By looking at health problems through an engineering lens, CU Engineering researchers are creating ways to make drug therapy delivery safer and more effective. By working across departments, disciplines and research units, our engineers are innovating solutions for the world’s health challenges. 

Associate Dean for Research Massimo Ruzzene said these new delivery systems and techniques are just a few of the ways students and faculty are changing how patient treatment occurs “at every level.” 

“These outstanding results are great examples of how the combined expertise of our college—coupled with partners across campus, the nation and the world—are drastically impacting this important area of medicine.” 

Light-activated polymers for blood biostasis

Storing and transporting critical organic materia—including donated organs, blood and vaccines—requires a complex logistical “cold chain” of refrigeration. The Defense Advanced Research Projects Agency and the Army Research Office are investing more than $7 million into the research of Professors Kristi Anseth and Chris Bowman of the Department of Chemical and Biological Engineering and Sabrina Spencer of biochemistry to meet this challenge. 

If this approach is successful, we would enable better potential treatment of disease, infections or traumatic wounds where buying time could be beneficial. 

Anseth, Bowman and Spencer are working on a method of injecting biological material such as blood with specialty light-activated molecules. When exposed to one type of light, these molecules gel and fill blood cells to prevent their degradation. This creates a biostasis that can be reversed when exposed to a second type of colored light. 

“If this approach is successful, we would enable better potential treatment of disease, infections or traumatic wounds where buying time could be beneficial.” Bowman said. 

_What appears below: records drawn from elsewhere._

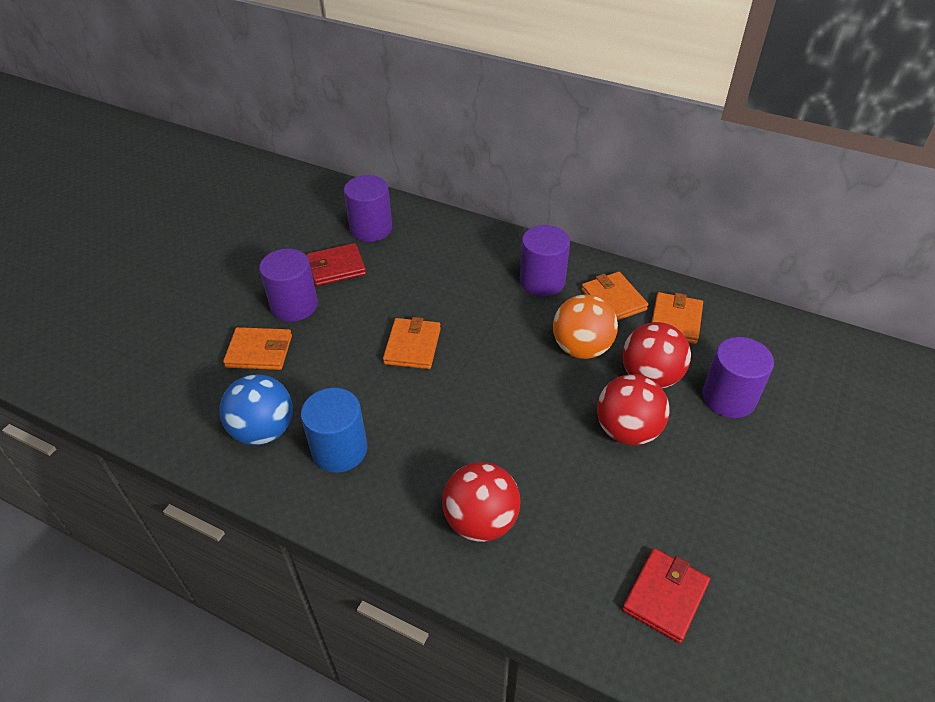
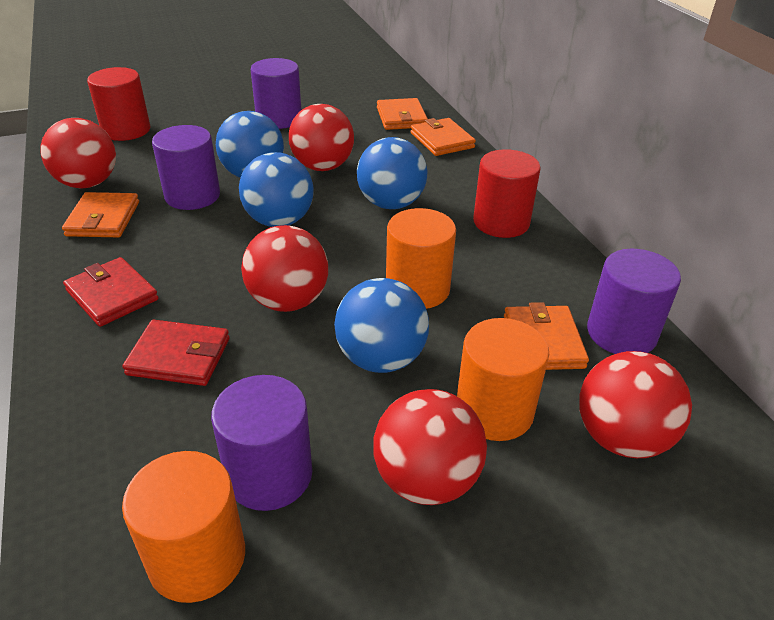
blue ball: 1 -> 4
blue cylinder: 1 -> 0
orange ball: 1 -> 0
orange cylinder: 0 -> 3
red ball: 3 -> 5
red cylinder: 0 -> 2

Breaking the vaccine cold chain

Other researchers are exploring another method to break the cold chain, specifically for vaccines. Professor Robert Garcea of the BioFrontiers Institute and Professor Theodore Randolph of chemical and biological engineering are combining extant particle atomic layer deposition technology – developed by their colleague Professor Al Weimer – with new thermostabilization techniques to create vaccine formulations that do not require refrigeration. They recently received $1.2 million in grant funding from the Bill and Melinda Gates Foundation. 

They have stabilized vaccine formulations for anthrax, botulinum toxin, ricin and, most recently, the Ebola virus. By creating vaccines with this unique thermal stability characteristic, the researchers hope to provide solutions to supply chain problems in war, cases of bioterrorism and remote, rural health care. 

Microbubbles deliver therapies

Alec Thomas began his research into biomaterial that can be formed into microscopic bubbles while he was a PhD student studying under Associate Professor Mark Borden of the Paul M. Rady Department of Mechanical Engineering. Since earning his PhD, he has continued that research at Oxford University. 

When injected with a blood clotting agent, Thomas’ magnetically controlled microbubbles provide a noninvasive method to deliver their payload to a trauma site, halting internal bleeding. 

The method can eliminate the need for surgery in certain situations. It also creates a contrast easy to spot on an ultrasound, which helps medical professionals see and understand what is happening at the trauma site. 

Fluid dynamics in aerospace may lead to breakthroughs in drug delivery

Research Professor Jim Brasseur of the Ann and H.J. Smead Department of Aerospace Engineering Sciences is working to apply the mechanical principles of fluid flow and molecular transport that underlie rocket science to the release and delivery of drug molecules – particularly biologics like insulin. 

Brasseur is leveraging his expertise in both aerodynamics and gastrointestinal physiology to analyze the transport and absorption of these drug molecules. 

“The release, transport and absorption of drug molecules is essentially a mathematical mechanics problem,” Brasseur said. 

Many biological molecules are too large to pass across the barrier of intestinal lining and must be taken intravenously. Overcoming this obstacle by developing an orally administered tablet is considered by some researchers to be the holy grail of this field of research.